If you or someone you know is thinking of buying or selling, I am here to help.  Call me at 415.505.4789.


Novato Narrows Project Gets Cash Infusion

 

Narrow section of Highway 101 - Novato

The long awaited Novato Narrows widening project could finally start as soon as May thanks to the $40 million cash infusion approved by the California Transportation Commission.  The first phase will consist of widening Highway 101 northbound from Highway 37 to past Atherton Avenue.  

According to the Marin IJ, the roadway will be widened from three to four lanes by extending the carpool lane about four miles. Southbound, about two miles will be widened from Rowland Boulevard to Highway 37.

The entire project — which will include the addition of soundwalls — is expected to take 18 months to complete and will cost about $56 million.

The northbound segment through Novato is considered critical because that’s where the evening backup occurs as drivers funnel from the existing three lanes into the two-lane Narrows section.

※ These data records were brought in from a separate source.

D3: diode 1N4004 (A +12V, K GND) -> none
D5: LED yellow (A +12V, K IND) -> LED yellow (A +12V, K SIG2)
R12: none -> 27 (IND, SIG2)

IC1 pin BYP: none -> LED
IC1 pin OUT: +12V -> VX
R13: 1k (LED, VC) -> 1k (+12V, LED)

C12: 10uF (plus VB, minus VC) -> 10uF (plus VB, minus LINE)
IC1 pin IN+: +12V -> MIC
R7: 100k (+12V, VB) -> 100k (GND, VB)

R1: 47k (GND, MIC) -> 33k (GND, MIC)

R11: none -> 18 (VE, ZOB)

While the work will not eliminate the backup, it will push it farther north, allowing northern Novato residents easier access to the Atherton and San Marin exits during the evening commute.

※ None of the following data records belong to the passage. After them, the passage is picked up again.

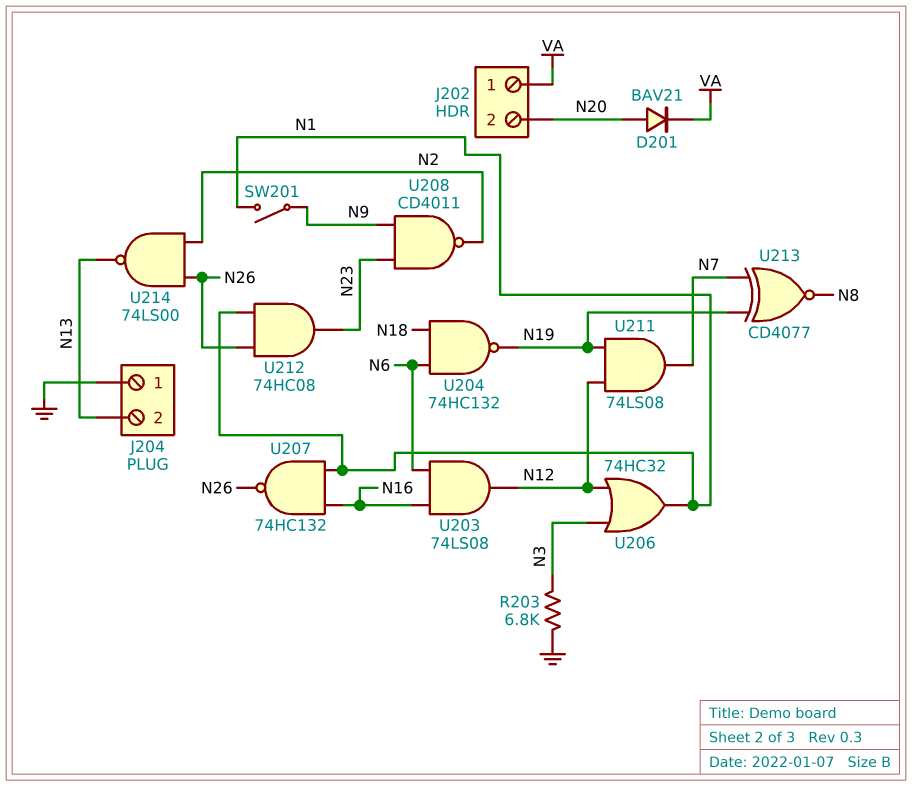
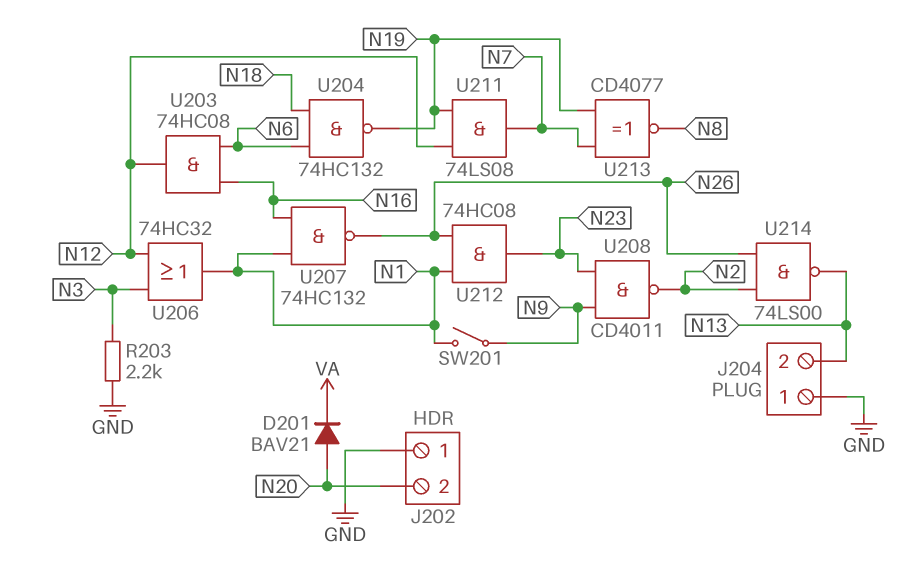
J202 pin 1: VA -> GND
R203: 6.8k (GND, N3) -> 2.2k (GND, N3)
U203: AND 74LS08 (in N6, in N16, out N12) -> AND 74HC08 (in N6, in N16, out N12)

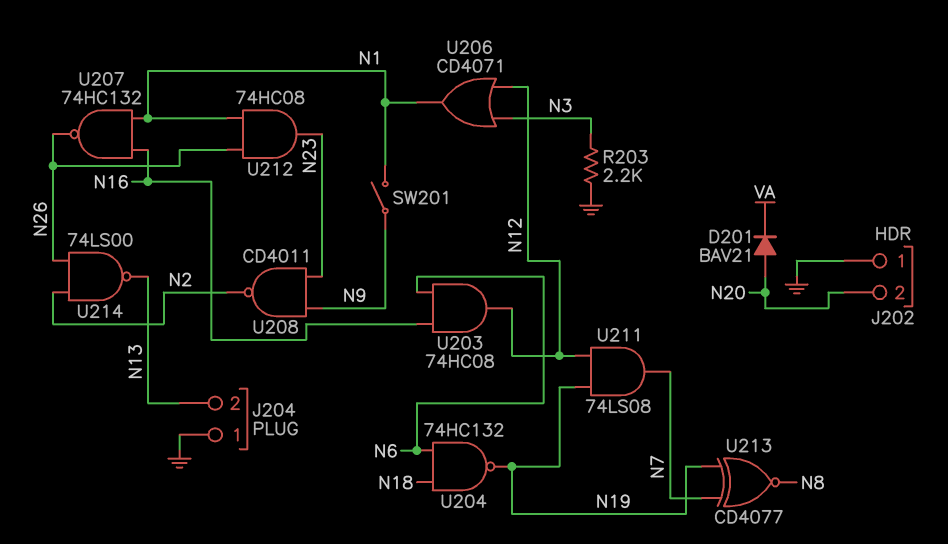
U206: OR 74HC32 (in N3, in N12, out N1) -> OR CD4071 (in N3, in N12, out N1)

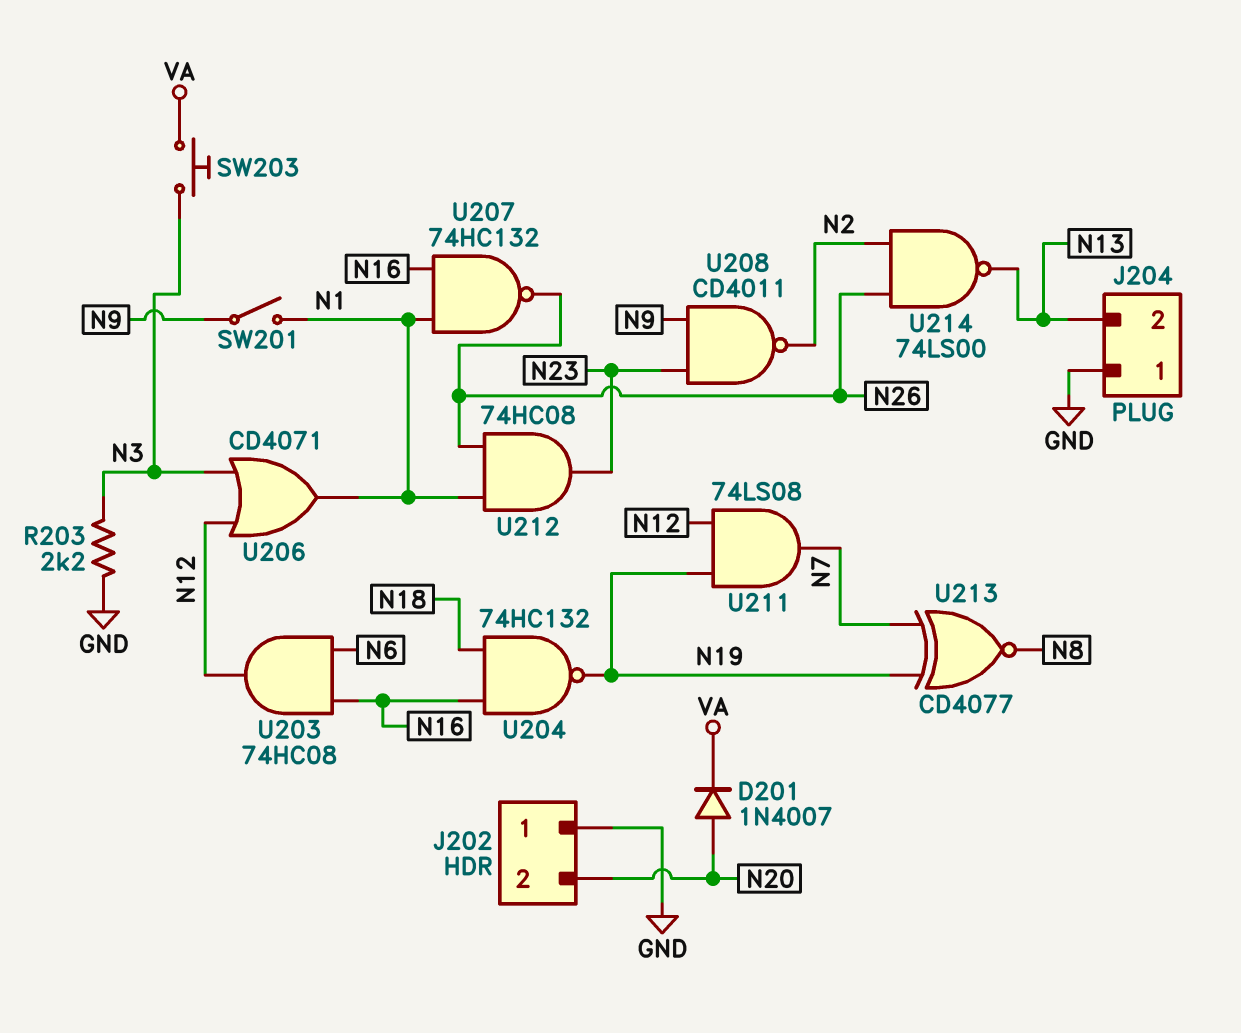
D201: diode BAV21 (A N20, K VA) -> diode 1N4007 (A N20, K VA)
SW203: none -> button (N3, VA)
U204: NAND 74HC132 (in N6, in N18, out N19) -> NAND 74HC132 (in N16, in N18, out N19)

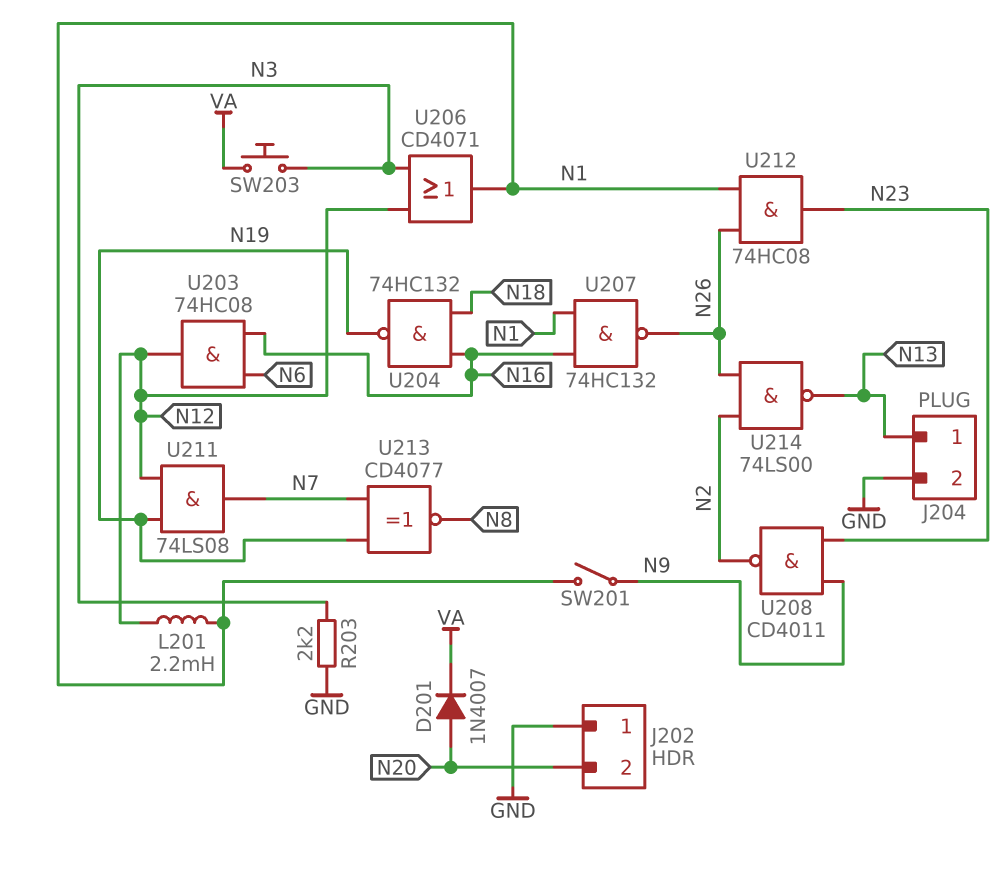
J204 pin 1: GND -> N13
J204 pin 2: N13 -> GND
L201: none -> 2.2mH (N1, N12)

“It will provide a real value for the local community and those who live off of those last exits,” said Novato Mayor Madeline Kellner. “It’s great news for northern Marin.”

Indeed it is!  If you have been looking for a home in Marin, there are great bargains to be had in Novato and you might want to include Novato in your search now that the commute from Southern Marin and San Francisco is poised to improve.  Call me, I’m here to help!

Find out more…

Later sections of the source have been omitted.